Toxicologists would have the following expectations as a part of their work:

  •   Study the effects of chemicals on human tissue.
  •   Develop protocols for evaluating the overall impact of substances on public health.
  •   Analyze samples and information to form theories of causality.
  •   Report findings to industry manufacturers and health departments.
  •   Devise methods to minimize risk and treat contact in emergencies.

Characteristics

These professional skills can also help toxicologists to perform their job more effectively:

  •   Analytical thinking:  You will need to be able to look at the results of your research and apply them to real world health scenarios.
  •   Attention to detail:  You must be able to work precisely and accurately.  This will require patience and delicacy.
  •   Lab skills:  For this job, it is critical that you are familiar with advancing lab technologies, including equipment and computer applications, so that you can safely handle and accurately assess your samples.
  •   Observational skills:  You must be able to gain information through watching chemical interactions, but also through seeing physical or behavioral changes in test subjects..

Nature Of The Work

Toxicologists will spend most of their time in a lab environment.  They will analyze samples to determine potency and negative effects on human tissue, as well as conduct trials to observe effects.  It you are participating in clinical research trials, you may be required to come on site to the research facility, or to interact with subjects to gain narrative data.  You will also be required to spend time in your office, correlating your findings and writing reports on your conclusions.

Education And Training

Toxicologists will generally have a doctorate degree.  Because of the nature of the research they conduct, many toxicologists will take pre-med and medical courses and complete their residency in pathology before moving in to post graduate work in toxicology.  Subjects such as medical ethics and genetics would also be appropriate to this line of work.

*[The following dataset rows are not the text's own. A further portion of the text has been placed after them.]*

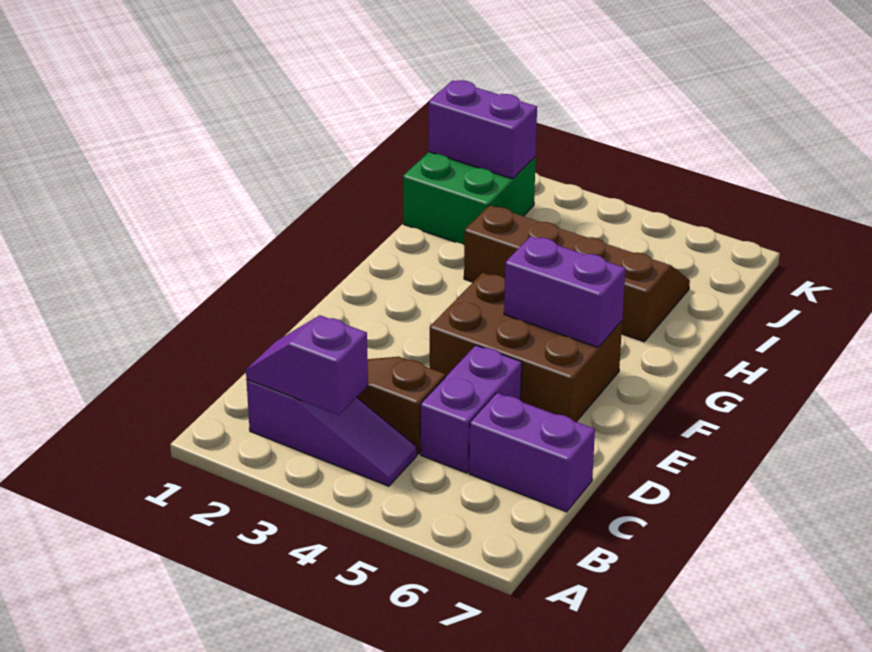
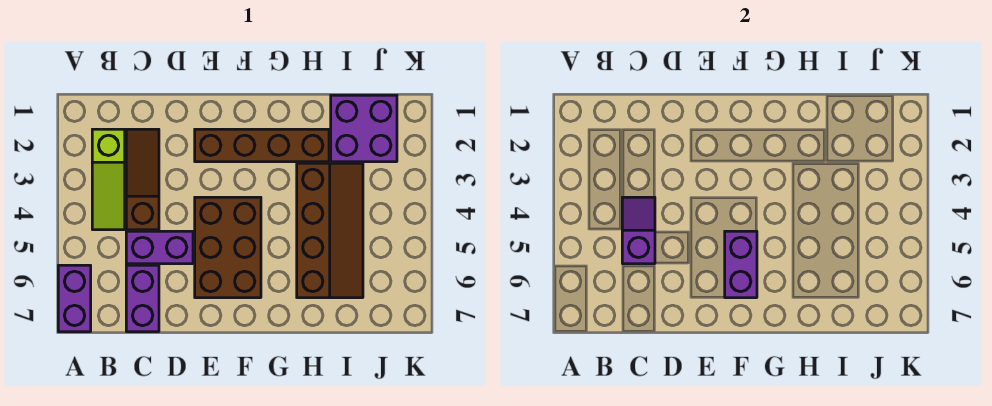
purple slope B2:B4 level 1 top 2 -> lime slope B2:B4 level 1 top 2
purple slope B2:B3 level 2 top 3 -> purple slope C4:C5 level 2 top 5
none -> brown brick E2:H2 level 1
green brick I1:J2 level 1 -> purple brick I1:J2 level 1
purple brick J1:J2 level 2 -> purple brick A6:A7 level 1

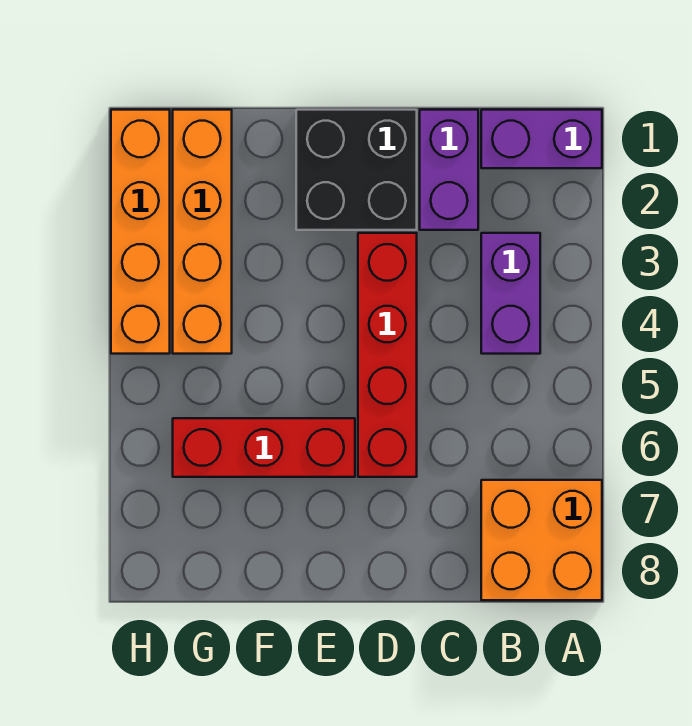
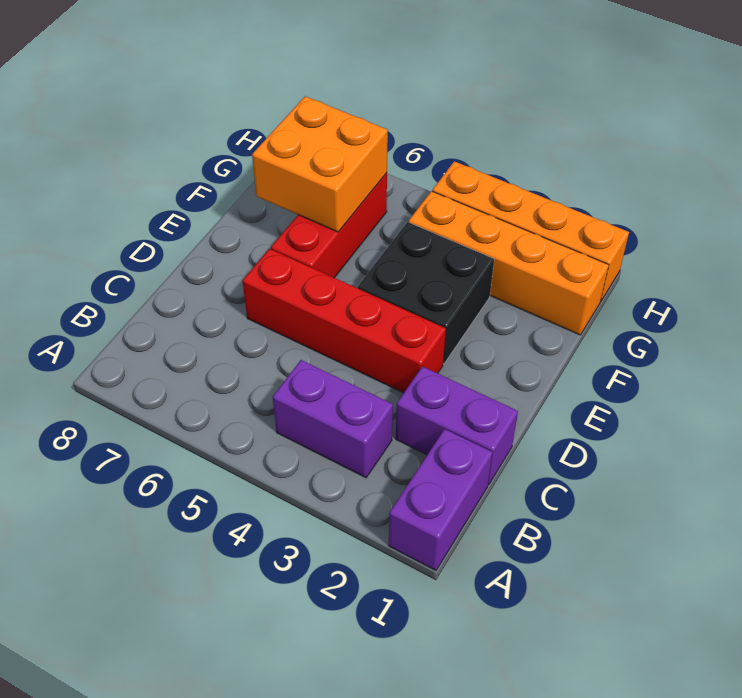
orange brick A7:B8 level 1 -> orange brick F6:G7 level 2
black brick D1:E2 level 1 -> black brick E3:F4 level 1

After completing the three to five year residency, candidates will also need to pass their medical board exam in order to become licensed.  This is necessary to practice as a doctor, but also to work with pharmaceutical clinical trials.

Toxicologists are in the upper end of wages for public health positions.  Some may start at an entry level salary of as much as $67,000 per year.  The average wage for this profession is around $96,000, and the upper 10% makes well over $150,000 per year.  This not only offers good incentive to start on this career path, but also to advance.

Opportunities for toxicologists in the public health sector are also on the rise.  Statistical projections see a 13% increase in employment between the years 2012 and 2022.  This translates into stability for the position but also good chances of transfer and leveling up.  If the idea of promoting public health and safety will earning a good salary sound attractive to you, then a career as a public health toxicologist could be a great opportunity.